An outraged and sorrowful President Obama asked the nation last December after the Newtown school shooting, “Are we really prepared to say we’re powerless in the face of such carnage, that the politics are too hard?” He enlisted Vice President Joe Biden to run the biggest gun control push in generations – urging Congress to approve an assault weapons ban and background checks for all buyers.

Lobbyists for the National Rifle Association and lawmakers from anti-gun control districts prevented much of anything from moving forward.

The total economic impact of the U.S. firearms industry in 2012 was estimated to be nearly $32 billion, according to the National Shooting Sports Foundation, up from $27.8 billion in 2009.

Former Rep. Gabrielle Giffords (D-AZ), herself a victim of gun violence, and her astronaut husband, Mark Kelly, have been leading a national movement to promote checks on gun buyers. The couple owns their own guns. During his attendance at a gun show recently, Kelly said, “At the federal level we still have no requirement for background checks at gun shows, but states like New York are fixing the loophole. [New York’s] model helps keep guns out of the hands of people who shouldn’t have them, like criminals and the dangerously mentally ill, without infringing on our Second Amendment rights.”

The Empire State has created a new code of conduct, spearheaded by State Attorney General Eric Schneiderman, in which gun show organizations agree to conduct background checks at their events.

Giffords and Schneiderman explained it this way in a Washington Post opinion piece: “Guns are tagged at the entrance to the show. Show operators provide access to federally licensed gun dealers to do background checks before completing a sale. All guns are checked on the way out to ensure that background checks were performed.”

After the Newtown tragedy, meanwhile, many schools this year ramped up security measures, including new ID requirements and scanners at building access points, more security cameras and even armed guards.   

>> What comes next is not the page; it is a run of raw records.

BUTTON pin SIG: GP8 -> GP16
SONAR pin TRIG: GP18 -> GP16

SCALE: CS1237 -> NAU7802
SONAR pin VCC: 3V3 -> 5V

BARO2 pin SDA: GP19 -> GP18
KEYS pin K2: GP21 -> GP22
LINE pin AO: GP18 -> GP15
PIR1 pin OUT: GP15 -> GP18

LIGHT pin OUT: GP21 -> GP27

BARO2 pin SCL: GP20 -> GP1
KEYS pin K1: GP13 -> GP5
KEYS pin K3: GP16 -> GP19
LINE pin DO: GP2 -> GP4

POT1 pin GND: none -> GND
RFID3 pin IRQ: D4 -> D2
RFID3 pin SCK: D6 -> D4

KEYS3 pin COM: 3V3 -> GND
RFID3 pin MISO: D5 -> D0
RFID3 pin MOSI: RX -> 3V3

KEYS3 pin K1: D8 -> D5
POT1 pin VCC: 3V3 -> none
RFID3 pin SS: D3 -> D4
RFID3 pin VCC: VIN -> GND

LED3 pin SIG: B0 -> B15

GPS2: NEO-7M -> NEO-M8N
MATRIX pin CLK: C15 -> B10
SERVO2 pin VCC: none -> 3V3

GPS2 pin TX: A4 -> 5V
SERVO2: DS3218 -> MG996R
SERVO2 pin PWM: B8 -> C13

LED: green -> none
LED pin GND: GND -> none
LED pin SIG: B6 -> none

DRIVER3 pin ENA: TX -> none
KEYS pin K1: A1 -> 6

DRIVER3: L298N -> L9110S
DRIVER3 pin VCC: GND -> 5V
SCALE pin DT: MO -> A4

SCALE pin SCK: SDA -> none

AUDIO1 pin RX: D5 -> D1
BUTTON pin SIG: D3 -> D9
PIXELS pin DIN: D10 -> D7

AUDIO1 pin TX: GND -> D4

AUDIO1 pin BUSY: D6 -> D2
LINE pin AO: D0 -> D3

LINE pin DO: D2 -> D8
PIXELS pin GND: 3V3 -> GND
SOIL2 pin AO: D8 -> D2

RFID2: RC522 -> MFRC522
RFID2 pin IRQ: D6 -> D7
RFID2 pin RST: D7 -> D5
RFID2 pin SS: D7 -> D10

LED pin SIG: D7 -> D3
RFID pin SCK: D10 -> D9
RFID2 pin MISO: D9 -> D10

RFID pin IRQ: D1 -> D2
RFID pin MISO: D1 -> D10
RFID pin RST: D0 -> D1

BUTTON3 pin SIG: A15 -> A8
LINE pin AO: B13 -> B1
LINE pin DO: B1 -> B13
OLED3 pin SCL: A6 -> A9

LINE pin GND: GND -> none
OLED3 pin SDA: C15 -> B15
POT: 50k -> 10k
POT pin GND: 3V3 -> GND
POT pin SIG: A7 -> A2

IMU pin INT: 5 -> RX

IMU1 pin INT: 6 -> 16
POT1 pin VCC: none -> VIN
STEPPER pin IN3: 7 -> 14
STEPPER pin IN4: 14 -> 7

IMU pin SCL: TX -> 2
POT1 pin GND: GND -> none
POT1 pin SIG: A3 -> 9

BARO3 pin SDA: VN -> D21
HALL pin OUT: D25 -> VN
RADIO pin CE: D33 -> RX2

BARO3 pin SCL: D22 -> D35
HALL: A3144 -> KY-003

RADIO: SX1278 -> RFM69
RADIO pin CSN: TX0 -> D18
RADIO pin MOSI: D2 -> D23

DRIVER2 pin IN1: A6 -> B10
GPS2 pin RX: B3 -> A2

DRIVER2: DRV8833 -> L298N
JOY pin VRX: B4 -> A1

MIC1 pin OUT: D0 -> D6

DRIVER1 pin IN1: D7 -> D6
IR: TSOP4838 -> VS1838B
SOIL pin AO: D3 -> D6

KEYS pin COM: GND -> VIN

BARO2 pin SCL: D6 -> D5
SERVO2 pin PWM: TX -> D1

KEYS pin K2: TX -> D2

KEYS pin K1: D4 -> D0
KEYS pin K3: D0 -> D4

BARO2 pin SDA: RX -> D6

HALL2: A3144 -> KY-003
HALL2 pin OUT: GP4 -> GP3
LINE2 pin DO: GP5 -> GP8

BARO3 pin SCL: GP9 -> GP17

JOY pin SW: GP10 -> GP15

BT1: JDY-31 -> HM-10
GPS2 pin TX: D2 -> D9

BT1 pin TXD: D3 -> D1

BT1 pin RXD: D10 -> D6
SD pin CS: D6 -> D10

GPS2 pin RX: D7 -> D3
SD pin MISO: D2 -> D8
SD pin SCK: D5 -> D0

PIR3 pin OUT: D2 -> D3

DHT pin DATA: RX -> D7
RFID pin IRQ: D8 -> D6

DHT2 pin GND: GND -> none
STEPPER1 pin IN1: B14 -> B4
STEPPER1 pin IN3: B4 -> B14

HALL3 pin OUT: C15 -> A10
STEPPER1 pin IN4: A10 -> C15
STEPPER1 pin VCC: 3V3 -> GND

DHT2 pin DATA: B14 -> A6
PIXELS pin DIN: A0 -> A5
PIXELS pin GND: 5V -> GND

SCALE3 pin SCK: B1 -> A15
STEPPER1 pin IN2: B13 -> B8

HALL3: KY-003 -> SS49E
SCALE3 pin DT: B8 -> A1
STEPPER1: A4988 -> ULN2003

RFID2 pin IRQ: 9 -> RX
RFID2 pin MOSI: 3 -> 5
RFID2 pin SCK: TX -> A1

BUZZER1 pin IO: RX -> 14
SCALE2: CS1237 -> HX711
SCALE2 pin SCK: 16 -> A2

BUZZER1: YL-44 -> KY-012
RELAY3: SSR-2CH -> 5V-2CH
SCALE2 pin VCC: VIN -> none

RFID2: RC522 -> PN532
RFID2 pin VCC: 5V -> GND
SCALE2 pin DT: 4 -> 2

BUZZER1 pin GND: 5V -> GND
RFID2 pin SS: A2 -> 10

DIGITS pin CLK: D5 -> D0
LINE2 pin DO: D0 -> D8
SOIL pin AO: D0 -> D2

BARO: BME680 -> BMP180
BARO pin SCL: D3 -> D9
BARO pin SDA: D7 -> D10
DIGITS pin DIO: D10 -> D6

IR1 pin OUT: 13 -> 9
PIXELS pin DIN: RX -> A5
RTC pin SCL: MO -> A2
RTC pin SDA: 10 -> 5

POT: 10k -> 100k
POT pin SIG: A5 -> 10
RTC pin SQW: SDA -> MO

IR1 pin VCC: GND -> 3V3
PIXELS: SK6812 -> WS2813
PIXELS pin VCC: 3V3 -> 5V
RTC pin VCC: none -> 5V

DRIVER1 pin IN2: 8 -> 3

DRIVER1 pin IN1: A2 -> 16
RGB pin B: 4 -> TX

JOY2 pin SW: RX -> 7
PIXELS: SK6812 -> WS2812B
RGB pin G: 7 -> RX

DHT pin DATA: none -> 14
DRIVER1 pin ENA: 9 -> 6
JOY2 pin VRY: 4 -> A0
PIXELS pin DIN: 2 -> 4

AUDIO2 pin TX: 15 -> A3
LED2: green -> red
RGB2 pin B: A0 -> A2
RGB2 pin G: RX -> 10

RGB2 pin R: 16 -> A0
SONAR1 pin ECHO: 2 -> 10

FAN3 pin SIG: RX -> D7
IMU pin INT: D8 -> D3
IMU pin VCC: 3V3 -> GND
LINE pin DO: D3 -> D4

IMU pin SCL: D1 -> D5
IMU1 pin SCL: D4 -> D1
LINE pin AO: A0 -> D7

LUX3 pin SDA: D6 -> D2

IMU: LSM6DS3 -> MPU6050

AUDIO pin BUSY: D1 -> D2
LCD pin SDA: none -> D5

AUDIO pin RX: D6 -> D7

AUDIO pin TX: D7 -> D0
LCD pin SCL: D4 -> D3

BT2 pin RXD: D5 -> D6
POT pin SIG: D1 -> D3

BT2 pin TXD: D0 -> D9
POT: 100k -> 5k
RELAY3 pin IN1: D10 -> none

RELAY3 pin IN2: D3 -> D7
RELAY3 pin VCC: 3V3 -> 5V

Here are some of the deadliest shootings in the country to date – though they’re hardly the only ones:   

    • At Virginia Tech University in Blacksburg, VA, 32 people were gunned down on April 16, 2007, by 23-year-old student Seung-Hui Cho, who then committed suicide.
    • At Sandy Hook Elementary School in Newtown, CT, 27 people (including 20 children) were killed on Dec. 14, 2012, by Adam Lanza, age 20, who also killed his own mother. He then committed suicide.
    • At Lubys Cafeteria in Killeen, TX, 23 people were fatally shot on Oct. 16, 1991, after 35-year-old George Hennard crashed his pickup truck into the building and then began shooting. He committed suicide.
    • At a McDonald’s in San Ysidro, CA, 21 people were killed on July 18, 1984, after 41-year-old James Huberty opened fire. Huberty was fatally shot by police.
    • At Columbine High School in Littleton, CO, in 1999, 13 people were killed.
    • At a movie theater in Aurora, CO., in July 2012, 12 people were killed.
    • At Red Lake High School in Red Lake, MN, in 2005, 8 people were killed.